Alzheimer’s disease (AD) is the leading form of dementia affecting approximately 35 million people worldwide. So far, only symptomatic treatment is approved which does not change the course of the disease. Over the last years, prevention trials for AD started to rise new hope for effective therapies based on the knowledge that changes in amyloid-β (Aβ) levels can be detected more than two decades before symptom onset. However, the most beneficial timepoint for early intervention and the best treatment strategies remain unknown. We examined the concepts of β-site amyloid precursor protein cleaving enzyme 1 (BACE1) inhibition and anti Aβ immunization as prevention strategies. In the first study of this thesis, the optimal timepoint for intervention during pathogenesis was determined.
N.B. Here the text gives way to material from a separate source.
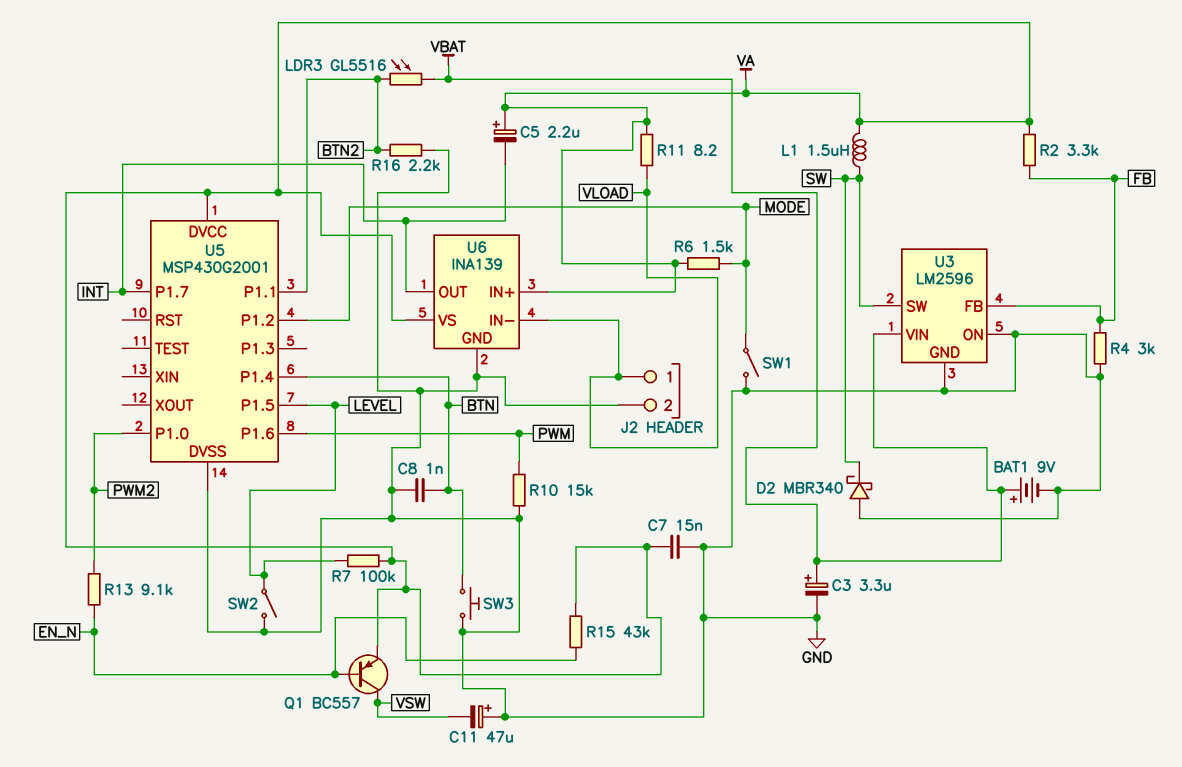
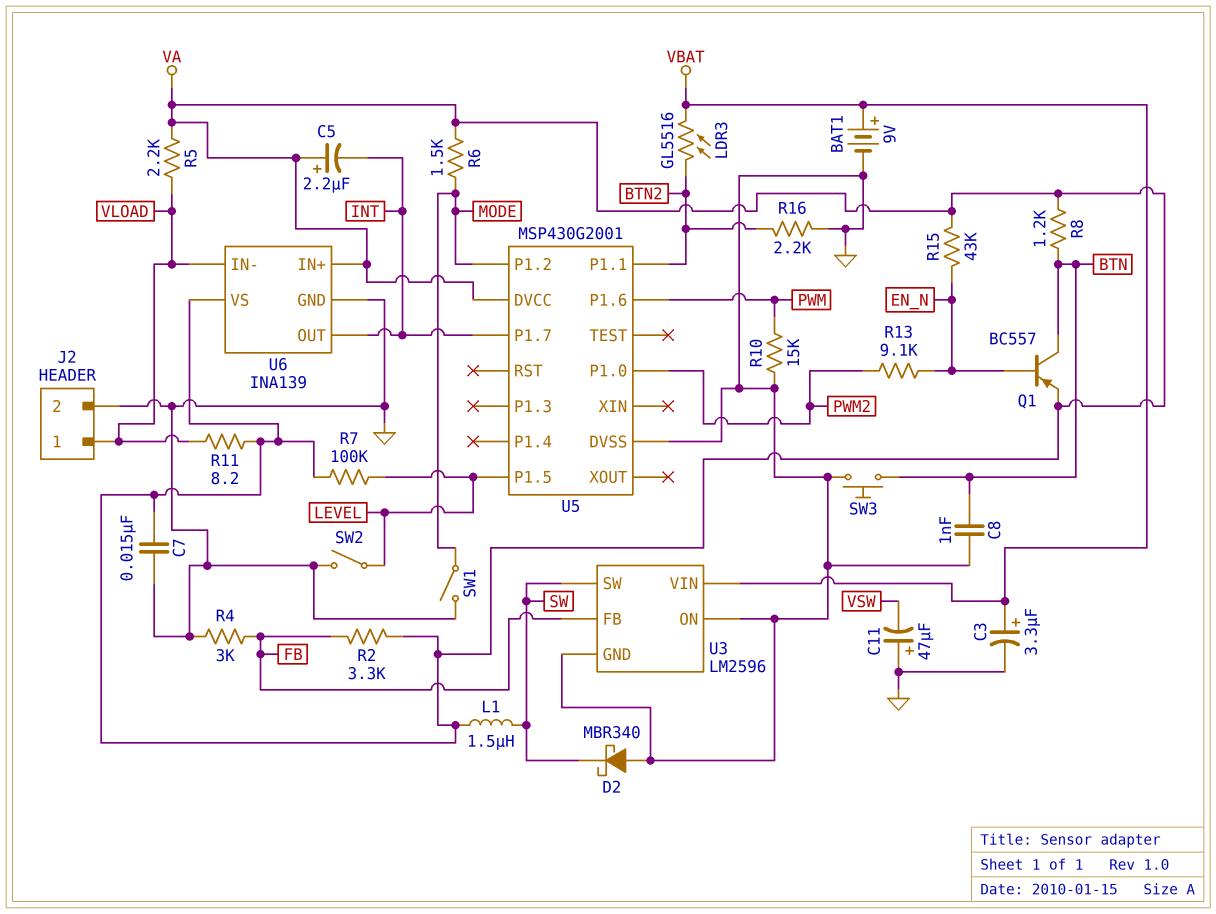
Q1: PNP BC557 (B EN_N, C VSW, E VA) -> PNP BC557 (B EN_N, C BTN, E VA)
R5: none -> 2.2k (VA, VLOAD)
R8: none -> 1.2k (BTN, VA)
U5 pin P1.4: BTN -> none

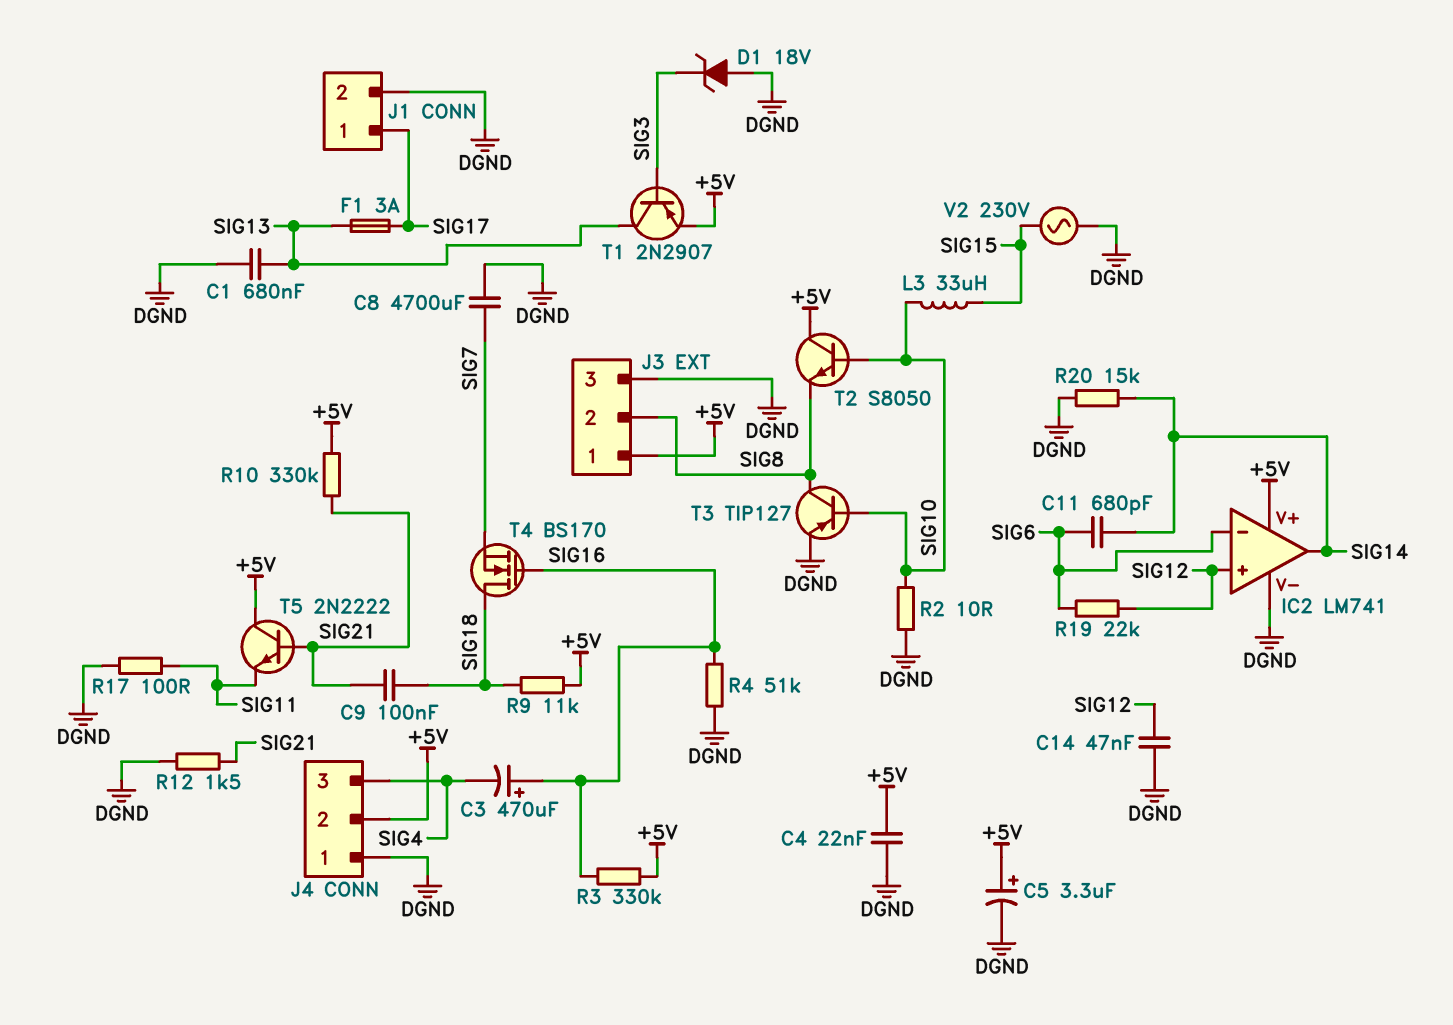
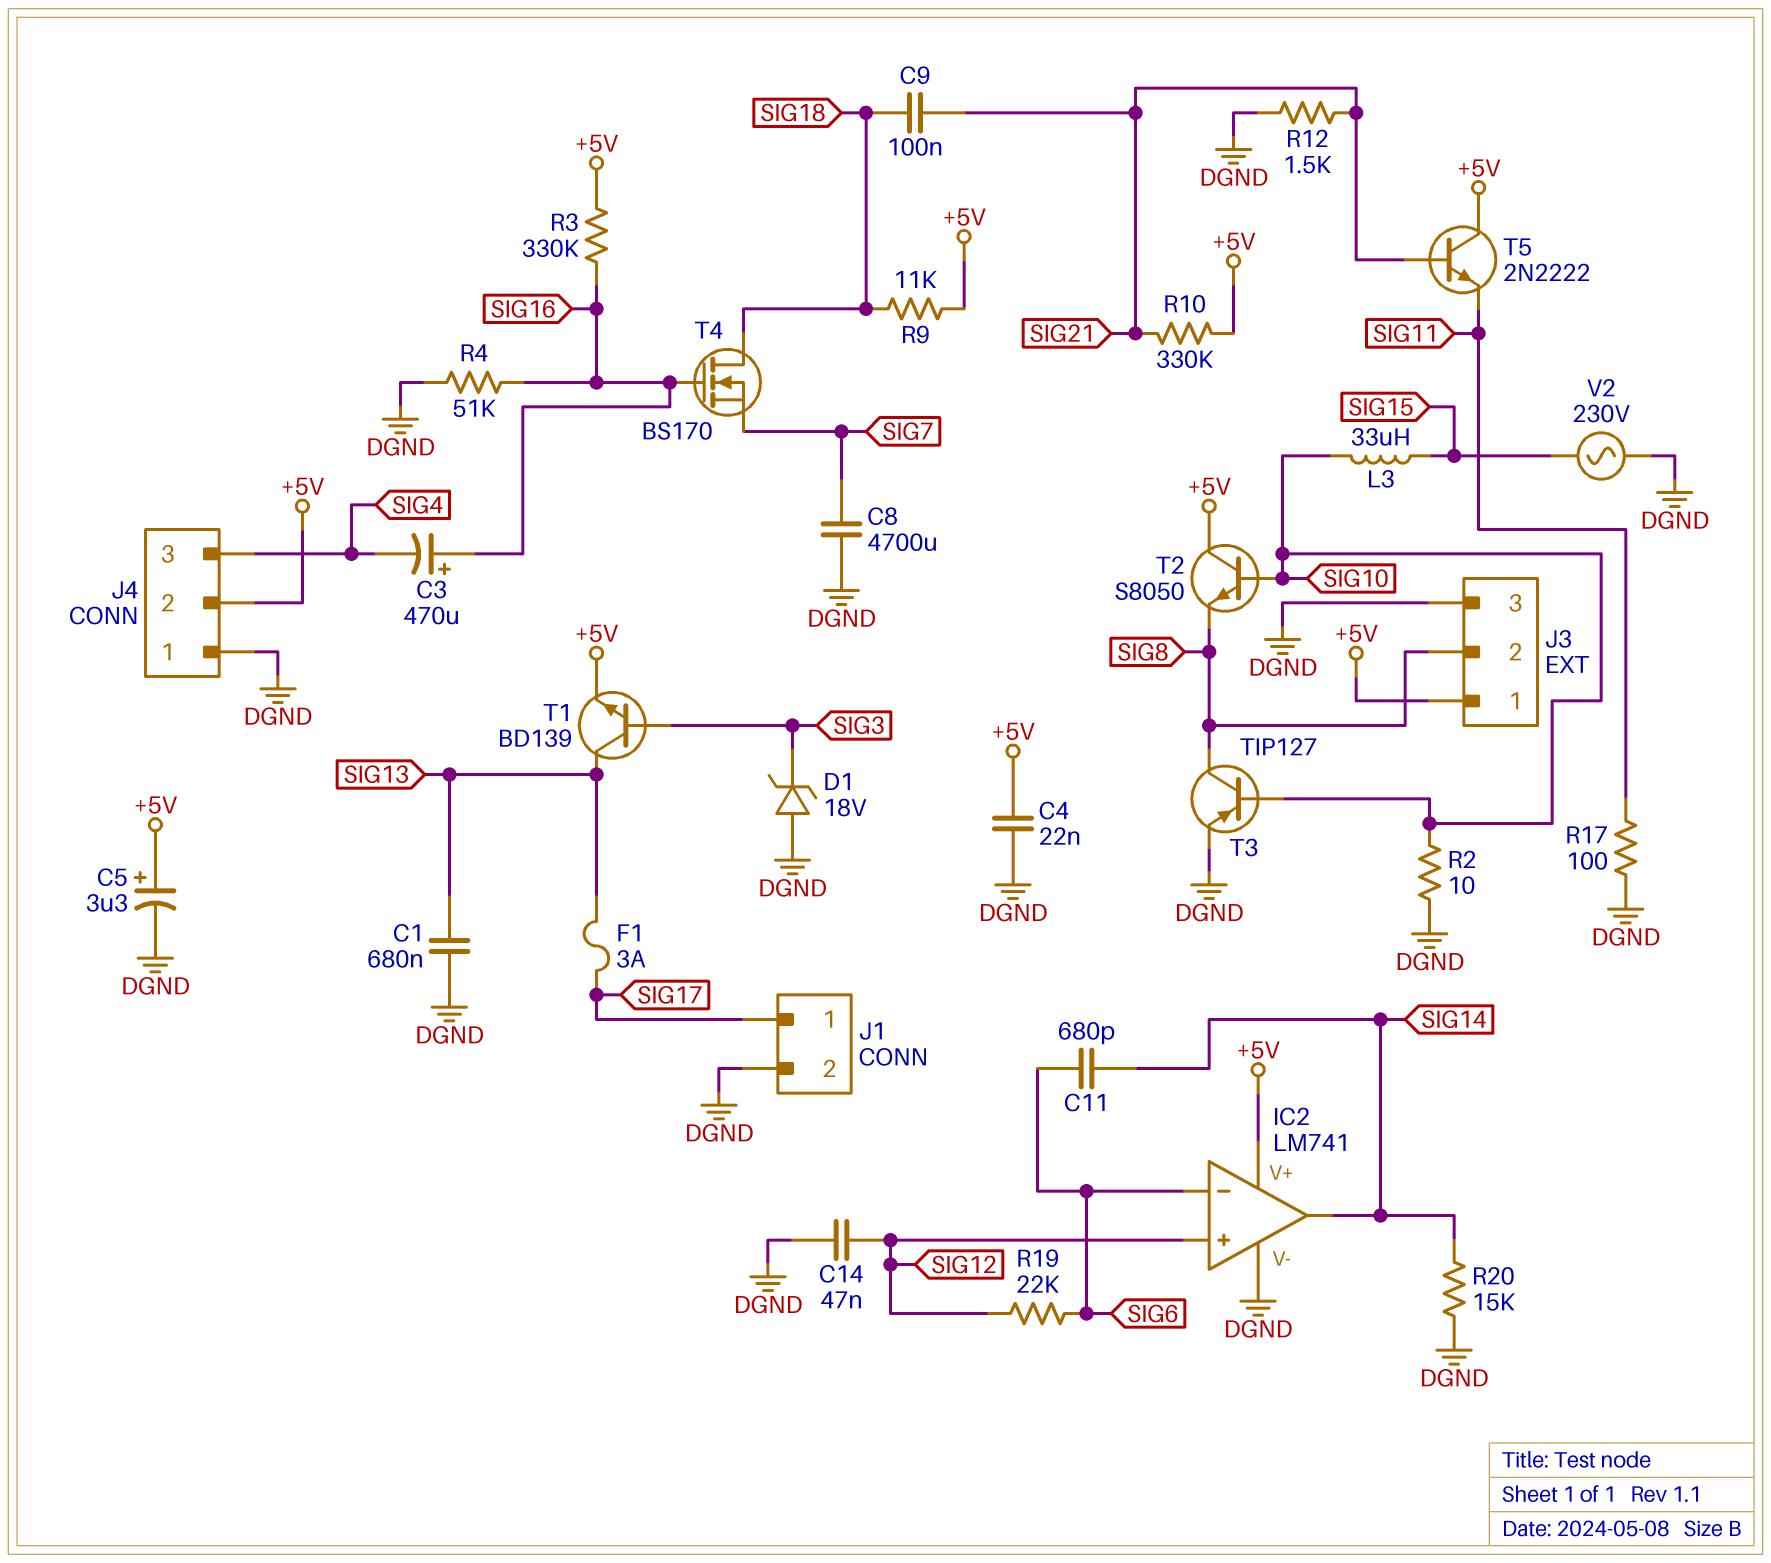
T1: PNP 2N2907 (B SIG3, C SIG13, E +5V) -> NPN BD139 (B SIG3, C SIG13, E +5V)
Amyloid precursor protein (APP) transgenic mice were treated for three months with a potent BACE1 inhibitor at an early, intermediate or late stage of pathology or chronically for either half-lifelong or lifelong duration. Effects on neurodegeneration and associated pathologies were established. In the second study, well described anti-Aβ antibodies were applied to APP transgenic mice at initial stage of β-amyloidosis. Their ability to neutralize seeding-active Aβ assemblies was investigated in order to assess preventive effects at sub-threshold Aβ levels before Aβ increase can be detected. Furthermore, antibody recognition profiles using size-fractionated brain-derived Aβ assemblies were established. In the first study, early BACE1 inhibition robustly reduced Aβ deposition and halted neurodegeneration, whereas at later stages of pathology, neurodegeneration became uncoupled of β-amyloidosis. In the second study, acute immunization with an anti-Aβ antibody led to a long-term significant reduction of Aβ deposition and downstream pathologies, demonstrating the presence of pathogenic Aβ seeds before Aβ deposition can be detected. Findings imply that preclinical therapy should shift to initial stages of Aβ dyshomeostasis before β-amyloid deposition is detectable. This primary prevention approach may forestall further seed formation and neurodegeneration, thereby preventing the onset of AD.